Sandisk – Not So Terrible!

SNDK is down 14% in pre-market and makes a very tempting buy but waiting is a virtue here as I expect a round of downgrades and we will take a hard look at it if we can pick it up around $40. It seems to me people are overreacting to margins, which fell from 37% to 32% over the past year.

A large part of this fall was due to the company’s move to sell their own MP3 players. Their problems weren’t all about the MP3s but they intended to stuff all those expensive Flash chips into them, so not only are they clogging up the warehouse but chips they usually would have gotten out the door (had they sold them to someone else) are now sitting around as unsold inventory.

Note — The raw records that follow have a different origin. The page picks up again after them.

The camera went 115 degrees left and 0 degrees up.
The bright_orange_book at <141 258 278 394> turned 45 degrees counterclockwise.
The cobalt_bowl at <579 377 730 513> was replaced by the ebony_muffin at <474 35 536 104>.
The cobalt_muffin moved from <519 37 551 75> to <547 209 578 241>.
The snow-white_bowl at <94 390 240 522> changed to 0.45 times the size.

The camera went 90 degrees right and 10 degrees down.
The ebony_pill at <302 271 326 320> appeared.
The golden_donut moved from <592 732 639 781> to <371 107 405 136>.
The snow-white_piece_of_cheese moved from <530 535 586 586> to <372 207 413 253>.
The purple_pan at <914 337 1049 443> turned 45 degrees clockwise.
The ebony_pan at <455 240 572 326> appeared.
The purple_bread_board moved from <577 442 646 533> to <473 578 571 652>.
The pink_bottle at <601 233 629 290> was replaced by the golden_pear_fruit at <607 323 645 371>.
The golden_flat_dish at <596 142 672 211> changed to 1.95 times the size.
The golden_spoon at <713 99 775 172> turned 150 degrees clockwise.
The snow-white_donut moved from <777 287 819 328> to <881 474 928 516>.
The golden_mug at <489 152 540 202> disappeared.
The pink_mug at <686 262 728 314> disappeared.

They claim an 18% market share in a very slow quarter but that 18% number will come back to haunt them if it goes down in Q4, even if earnings right themselves but, like I have said, they are a “volatile” stock and this whole thing may be a nice way to shake out the retail buyers before Q4.

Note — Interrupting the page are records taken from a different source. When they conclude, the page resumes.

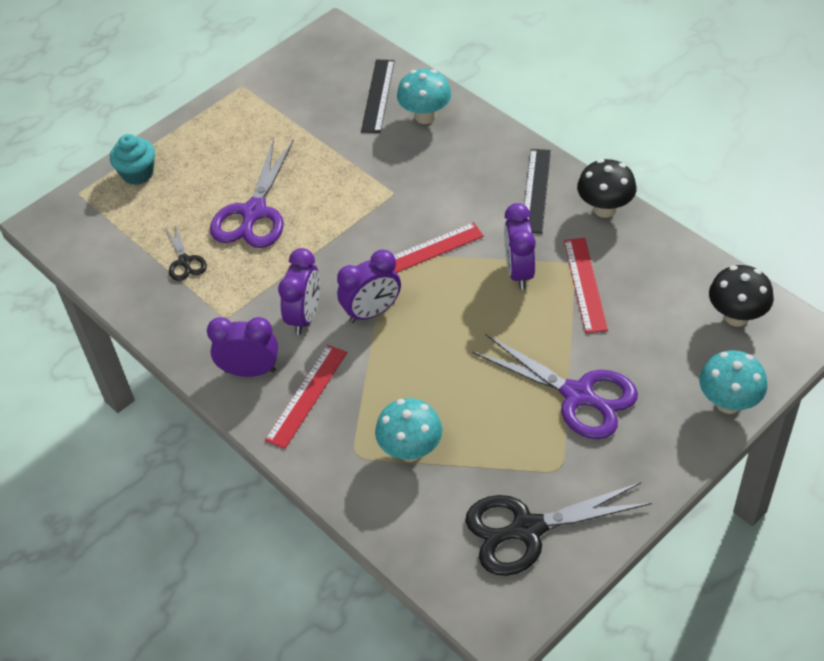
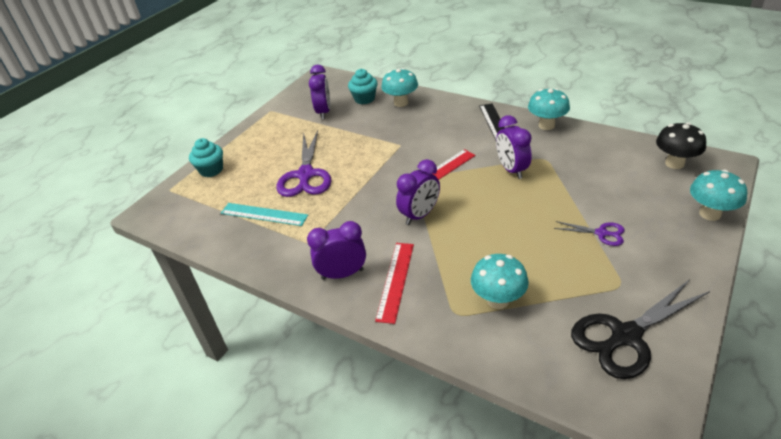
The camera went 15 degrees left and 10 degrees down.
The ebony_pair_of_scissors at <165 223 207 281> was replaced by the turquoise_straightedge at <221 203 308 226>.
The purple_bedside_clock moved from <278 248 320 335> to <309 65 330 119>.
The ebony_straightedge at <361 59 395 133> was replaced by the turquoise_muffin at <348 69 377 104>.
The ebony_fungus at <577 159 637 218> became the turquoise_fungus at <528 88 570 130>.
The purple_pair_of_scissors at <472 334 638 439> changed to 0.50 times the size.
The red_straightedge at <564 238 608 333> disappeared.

The analysts are focused on a “60% drop in average selling price per Mb.

Wow that’s silly! So they can now give your much more storage for less money and people think that’s bad? Better dump Intel too based on that logic, more ticks per buck over there for the past 20 years!

Eli Harari (CEO) said: “We expect to benefit in the fourth quarter from projected seasonally strong holiday sales of digital cameras, handsets, flash audio players, USB flash drives and gaming consoles and we now believe growth in our megabytes sold will be approximately 200% for 2006.”

Sales were up 27% to $751M, a $14M beat. Income is .61 a share vs .57 and the big costs were R&D and marketing – no surprise there with a new product roll-out. The real concern for the company is the “inventory glut” of flash memory chips, a problem that led Sandisk to start stuffing them into MP3 players in the first place.

Unlike OPEC, Sandisk is dealing with their inventory surplus by lowering prices to spur demand; we’ll see who is smarter next quarter.

So far this year (9 months):

Revenues are up from $1.4Bn to $1.85Bn.
Income is down from $252M to $234M

What impacted earnings?

R&D is up $65M during this period
Sales and marketing are up $50M as they roll out a new line.
G&A is up $49M as they expand.

The company also seems to have taken out too much money for taxes – $153M vs. $148M last year when they earned more but I’m no accountant…

So while I sympathize with people who paid 300% of last year’s July selling price for this company I am actually looking forward to picking up some of this great company at more reasonable prices.